ABSTRACT
Conclusion:
These findings suggest that phloretin and phlorizin, potent antioxidant, antiinflammatory and antiapoptotic agents, may be protective in glutamate-induced neurotoxicity and can be used as therapeutic agents for preventing glutamate-induced neurological disorders.
Results:
In our study, phloretin and phlorizin showed the best neuroprotective effect in high dose, while glutamate reduced cell viability in increased doses. Increased total oxidant capacity due to toxicity has been significantly improved by phloretin and phlorizin. Decreased antioxidant capacity in the toxicity group showed improvement with the application of phloretin and phlorizin. When phloretin and phlorizin were applied alone, they did not affect cell viability significantly, they increased antioxidant capacity and decreased oxidant capacity. İncreased tumor necrosis factor-alpha (TNF-α) mRNA expression after glutamate administration decreased significantly with the application of phloretin and phlorizin. Increased caspase 9 and caspase 3 mRNA expression due to glutamate showed improvement with the application of phloretin and phlorizin.
Materials and Methods:
In our study, the newly born rat cortex was used.
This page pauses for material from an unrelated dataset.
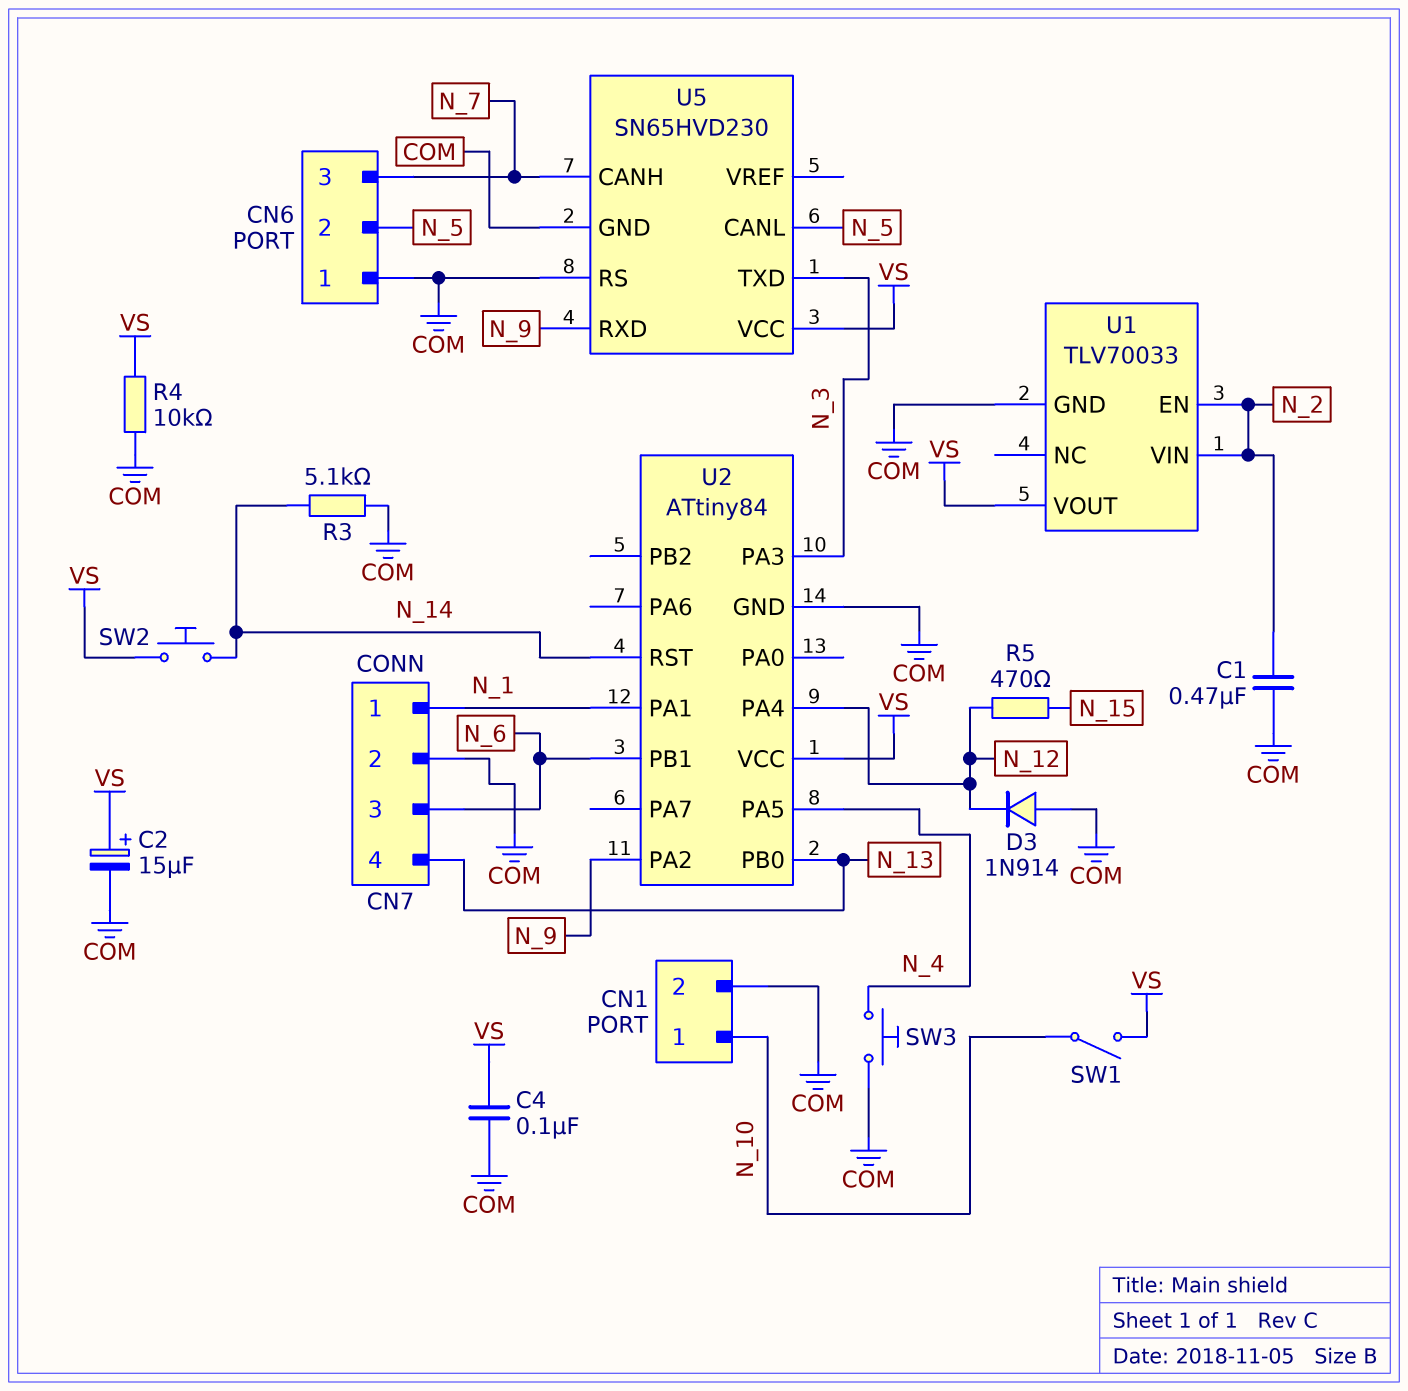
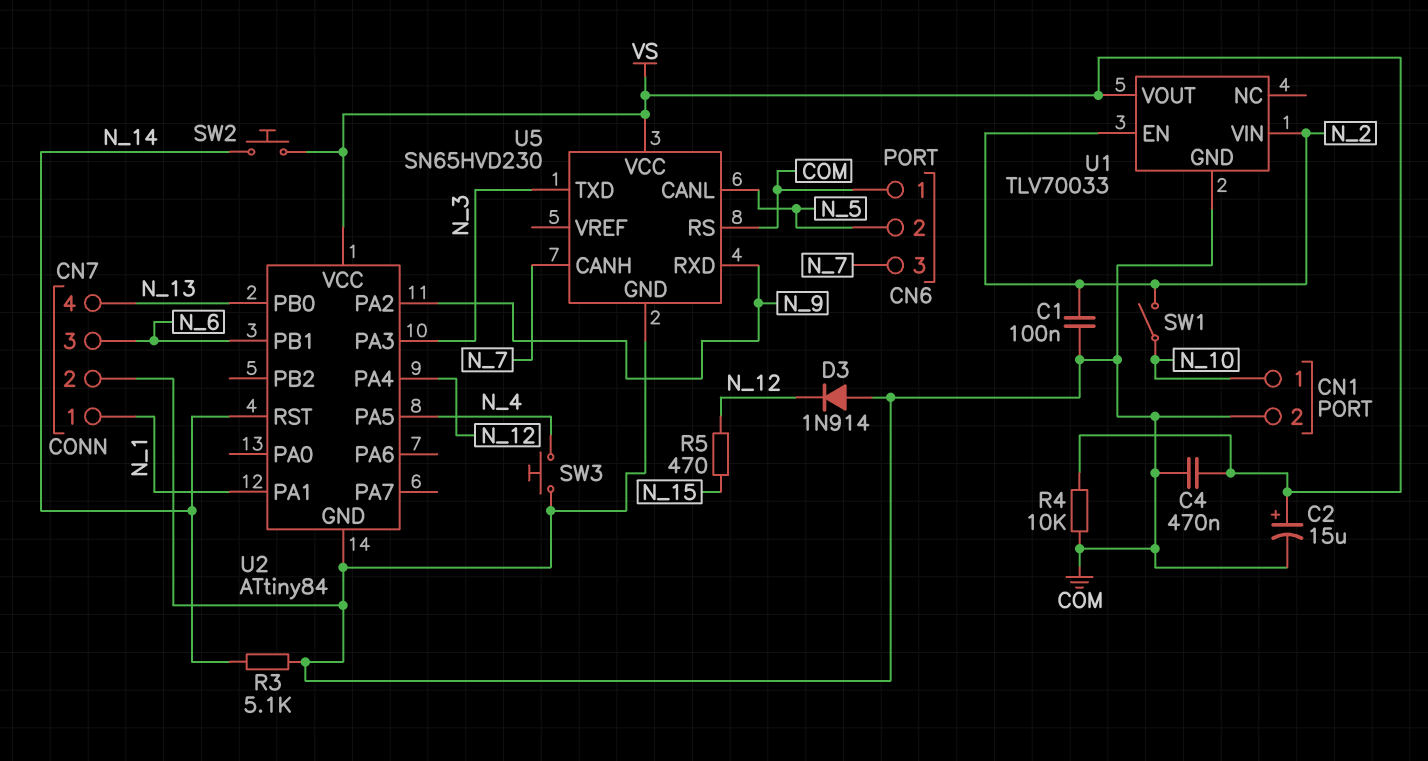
C1: 470nF (COM, N_2) -> 100nF (COM, N_2)
C4: 100nF (COM, VS) -> 470nF (COM, VS)
SW1: switch (N_10, VS) -> switch (N_2, N_10)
Glutamate was applied in concentration 3x10-3 and 6x10-3 M 2 hours after application of phloretin in concentrations 10-5 M and 2x10-5 M and phlorizin in concentrations 10-5 and 2x10-5 M. mRNA isolation was performed from the cells 6 hours after glutamate administration. 24 hours later, metiltiazol difenil tetrazolium (MTT) test, total oxidant and antioxidant capacity measurements were performed.
Aim:
In this study, we aimed to investigate the effects of phloretin and phlorizin which are potent antioxidants, anti inflammatory and antiapoptotic agents on the prevention of glutamate-induced neurotoxicity which is an excitatory neurotransmitter.